Apparatus 50 may be implemented using any of a number of different architectures suitable for executing HPC applications, e.g., a supercomputer architecture. For example, in one embodiment, apparatus 50 may be implemented as a Power7 IH-based system available from International Business Machines Corporation. In this implementation, processors 56 and memory devices 58 may be disposed on multi-chip modules 60, e.g., quad chip modules (QCM's), which in turn may be disposed within a physical computing node 52 along with a hub chip 64 that provides access to one or more input/output (I/O) adapters 66, which may be used to access network, storage and other external resources. Multiple (e.g., eight) physical computing nodes 52 (also referred to as octants) may be organized together into modules 62, e.g., rack modules or drawers, and physical computing nodes may be further organized into supernodes, cabinets, data centers, etc. It will be appreciated that other architectures suitable for executing HPC applications may be used, e.g., any of the Blue Gene/L, Blue Gene/P, and Blue Gene/Q architectures available from International Business Machines Corporation, among others. Therefore, the invention is not limited to use with the Power7 IH architecture disclosed herein.
Each processor 56 may be implemented as a single or multi-threaded processor and/or as a single or multi-core processor, while each memory 58 may be considered to include one or more levels of memory devices, e.g., a DRAM-based main storage, as well as one or more levels of data, instruction and/or combination caches, with certain caches either serving individual processors or multiple processors as is well known in the art.
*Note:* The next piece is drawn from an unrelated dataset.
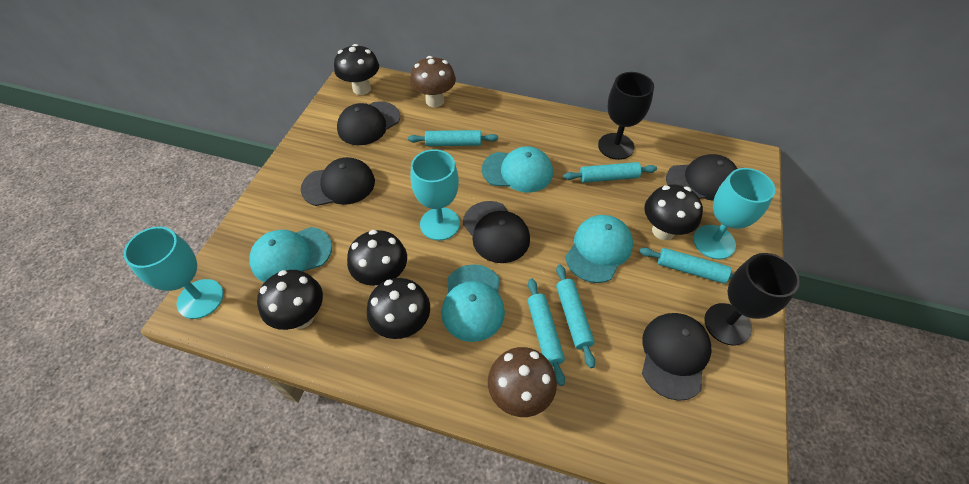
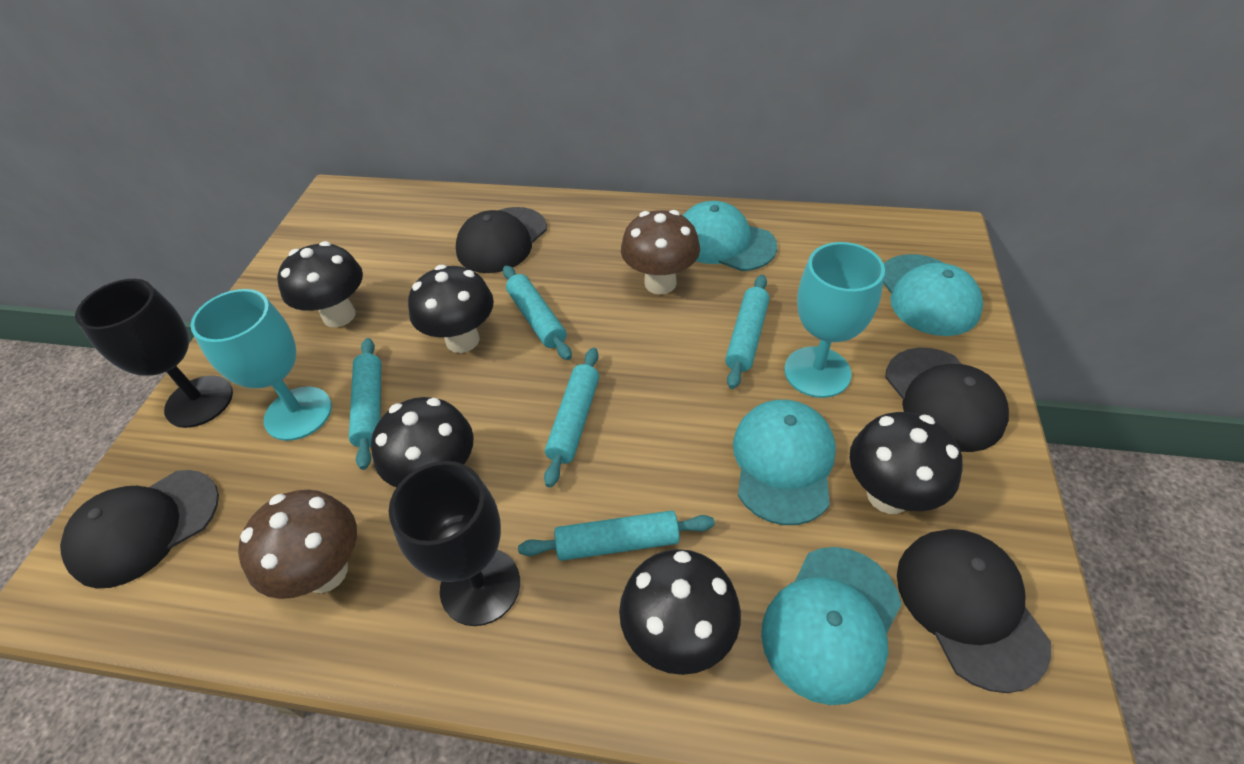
black cap: 5 -> 4
turquoise goblet: 3 -> 2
In addition, the memory of apparatus 50 may be considered to include memory storage physically located elsewhere in apparatus 50, e.g., any cache memory in a processor, as well as any storage capacity used as a virtual memory, e.g., as stored on a mass storage device or on another computer coupled to apparatus 50.
Apparatus 50 operates under the control of one or more kernels, hypervisors, operating systems, etc., and executes or otherwise relies upon various computer software applications, components, programs, objects, modules, data structures, etc., as will be described in greater detail below. Moreover, various applications, components, programs, objects, modules, etc. may also execute on one or more processors in another computer coupled to apparatus 50 via network, e.g., in a distributed or client-server computing environment, whereby the processing required to implement the functions of a computer program may be allocated to multiple computers over a network.
For example, FIG. 1 illustrates various software components 70-76 forming a software stack that may be resident within the memories 58 in an MCM 60. A hypervisor 70 may host one or more operating system instances 72, within which may reside one or more tasks 74. Additional components, e.g., a job management component 76, parallel operating environment (POE) or other load balancing functionality, etc., may further support the execution of parallel tasks and jobs in apparatus 50. It will be appreciated that additional and/or alternate components may be supported in a software stack for an HPC environment, and that components may be replicated and/or distributed among the various memories, MCM's, nodes, etc. in apparatus 50. In the illustrated embodiment, for example, an IBM Power HPC software stack available from International Business Machines Corporation may be used, although the invention is not so limited.
It will be appreciated that the present invention may be a system, a method, and/or a computer program product. The computer program product may include a computer readable storage medium (or media) having computer readable program instructions thereon for causing one or more processors to carry out aspects of the present invention.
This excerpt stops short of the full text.